Día Internacional del Síndrome de Prader Willi

Cada 30 de mayo se conmemora el Día Internacional del Síndrome de Prader Willi, una fecha que busca concientizar sobre esta compleja enfermedad genética poco común, promover el conocimiento científico y social, y apoyar a las familias y personas que conviven con ella. Esta jornada también recuerda la necesidad de avanzar en diagnósticos tempranos, tratamientos integrales y políticas de inclusión para mejorar la calidad de vida de quienes la padecen.
El Síndrome de Prader Willi
El Síndrome de Prader Willi PWS, por sus siglas en inglés es una condición genética rara que afecta aproximadamente a 1 de cada 15,000 a 30,000 nacimientos. Fue descrito por primera vez en 1956 por los doctores suizos Andrea Prader, Heinrich Willi y Alexis Labhart. Esta alteración se origina por una falla en la expresión de genes localizados en el cromosoma 15 de origen paterno.

El síndrome se caracteriza por una serie de manifestaciones físicas, cognitivas y conductuales. Las personas con PWS suelen presentar.
Hipotonía bajo tono muscular desde el nacimiento.
Retraso en el desarrollo psicomotor.
Hipogonadismo desarrollo incompleto de los órganos sexuales.
Dificultades de aprendizaje o discapacidad intelectual leve a moderada.
Trastornos conductuales, como rigidez cognitiva, berrinches, ansiedad o comportamientos obsesivos.
Hiperfagia crónica, una necesidad constante de comer que, si no se controla, conduce a obesidad severa.
Baja estatura y manos, pies pequeños.
Qué médico trata el síndrome
El manejo del PWS requiere un enfoque multidisciplinario, ya que afecta distintos sistemas del cuerpo. Entre los especialistas que suelen intervenir están
Genetista para confirmar el diagnóstico.
Endocrinólogo ya que los problemas hormonales son frecuentes (déficit de hormona del crecimiento, hipotiroidismo, entre otros).
Nutricionista y endocrinólogo pediátrico para manejar la hiperfagia y prevenir la obesidad.

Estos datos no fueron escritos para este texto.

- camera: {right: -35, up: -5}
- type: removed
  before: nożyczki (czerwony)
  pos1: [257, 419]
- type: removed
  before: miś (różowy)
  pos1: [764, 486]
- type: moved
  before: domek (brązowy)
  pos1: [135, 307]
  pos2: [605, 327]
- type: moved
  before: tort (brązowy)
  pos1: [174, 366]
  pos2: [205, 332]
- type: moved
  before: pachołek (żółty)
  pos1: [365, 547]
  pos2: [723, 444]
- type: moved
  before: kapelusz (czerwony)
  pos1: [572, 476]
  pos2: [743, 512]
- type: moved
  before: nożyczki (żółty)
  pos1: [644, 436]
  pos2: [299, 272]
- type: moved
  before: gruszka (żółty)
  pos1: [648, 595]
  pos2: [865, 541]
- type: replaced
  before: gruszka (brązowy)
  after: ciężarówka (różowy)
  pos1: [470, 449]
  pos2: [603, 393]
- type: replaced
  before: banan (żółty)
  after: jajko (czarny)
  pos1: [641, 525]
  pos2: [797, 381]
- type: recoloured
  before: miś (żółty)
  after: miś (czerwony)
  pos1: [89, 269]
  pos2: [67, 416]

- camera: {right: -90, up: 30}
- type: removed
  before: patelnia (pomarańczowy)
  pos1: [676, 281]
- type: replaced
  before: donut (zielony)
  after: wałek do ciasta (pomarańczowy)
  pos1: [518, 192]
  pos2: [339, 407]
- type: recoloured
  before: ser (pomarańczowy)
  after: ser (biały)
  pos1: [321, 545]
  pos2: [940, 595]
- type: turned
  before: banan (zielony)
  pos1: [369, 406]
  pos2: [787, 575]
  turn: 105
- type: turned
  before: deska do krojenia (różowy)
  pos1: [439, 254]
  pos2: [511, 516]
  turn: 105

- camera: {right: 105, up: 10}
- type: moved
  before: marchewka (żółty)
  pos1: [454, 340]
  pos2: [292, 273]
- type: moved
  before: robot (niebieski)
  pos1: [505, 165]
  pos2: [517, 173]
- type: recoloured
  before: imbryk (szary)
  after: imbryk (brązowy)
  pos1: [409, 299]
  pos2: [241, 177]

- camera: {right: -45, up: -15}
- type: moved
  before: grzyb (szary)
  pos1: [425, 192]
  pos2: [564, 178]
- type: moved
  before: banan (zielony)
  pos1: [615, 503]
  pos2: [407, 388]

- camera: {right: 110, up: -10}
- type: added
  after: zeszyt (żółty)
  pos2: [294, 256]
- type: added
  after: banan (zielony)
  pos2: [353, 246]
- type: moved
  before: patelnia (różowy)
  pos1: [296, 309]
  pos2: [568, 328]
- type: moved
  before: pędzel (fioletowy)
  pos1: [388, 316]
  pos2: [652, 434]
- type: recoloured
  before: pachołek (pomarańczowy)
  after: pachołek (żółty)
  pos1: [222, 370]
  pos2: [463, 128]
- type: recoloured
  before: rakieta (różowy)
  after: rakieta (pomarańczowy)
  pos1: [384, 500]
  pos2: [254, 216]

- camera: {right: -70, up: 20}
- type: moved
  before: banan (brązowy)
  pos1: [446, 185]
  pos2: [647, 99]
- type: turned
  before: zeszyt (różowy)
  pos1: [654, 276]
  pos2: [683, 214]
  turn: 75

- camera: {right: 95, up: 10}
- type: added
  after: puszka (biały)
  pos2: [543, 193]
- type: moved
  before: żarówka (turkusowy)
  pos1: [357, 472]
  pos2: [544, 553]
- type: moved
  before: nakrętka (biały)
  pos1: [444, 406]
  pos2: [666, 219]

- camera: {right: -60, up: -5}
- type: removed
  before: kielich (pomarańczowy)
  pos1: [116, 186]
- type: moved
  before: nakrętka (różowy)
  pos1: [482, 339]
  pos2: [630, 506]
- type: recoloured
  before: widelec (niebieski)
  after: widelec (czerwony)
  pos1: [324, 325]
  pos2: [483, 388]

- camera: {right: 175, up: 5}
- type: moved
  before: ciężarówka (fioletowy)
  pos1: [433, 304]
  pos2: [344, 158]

Fisioterapeuta para mejorar el tono muscular y la movilidad.
Psicólogo y psiquiatra infantil para el manejo conductual y emocional.
Logopeda y terapeuta ocupacional para tratar retrasos en el lenguaje y mejorar habilidades sociales y motoras.
Diagnóstico y tratamiento
El diagnóstico se realiza mediante pruebas genéticas específicas que analizan alteraciones en el cromosoma 15. La detección temprana, idealmente en los primeros meses de vida, es clave para intervenir precozmente y mejorar el pronóstico.
Con un tratamiento adecuado y un entorno familiar y social de apoyo, muchas personas con PWS pueden llevar una vida plena, integrarse al sistema educativo y participar activamente en la comunidad. No obstante, su calidad de vida depende en gran medida del manejo de la hiperfagia y los trastornos conductuales.
El control del acceso a la comida por medio de ambientes estructurados, rutinas estables y supervisión constantes esencial. Además, la inclusión educativa y laboral, adaptada a sus capacidades, es clave para su desarrollo emocional.
La esperanza de vida puede estar comprometida si no se controla la obesidad y sus complicaciones diabetes tipo 2, apnea del sueño, enfermedades cardiovasculares. Sin embargo, los avances médicos y el seguimiento interdisciplinario han mejorado significativamente el pronóstico en las últimas décadas.
Además, la educación comunitaria es esencial para evitar estigmatizaciones y brindar oportunidades reales de integración.
El síndrome de Prader Willi plantea desafíos médicos, sociales y familiares significativos, pero también evidencia el poder de la ciencia, el amor familiar y el acompañamiento comunitario. En este 30 de mayo, reconocer a las personas con PWS es también apostar por un mundo donde cada individuo, con sus particularidades, pueda vivir con dignidad, salud y plenitud. La concienciación no solo informa transforma.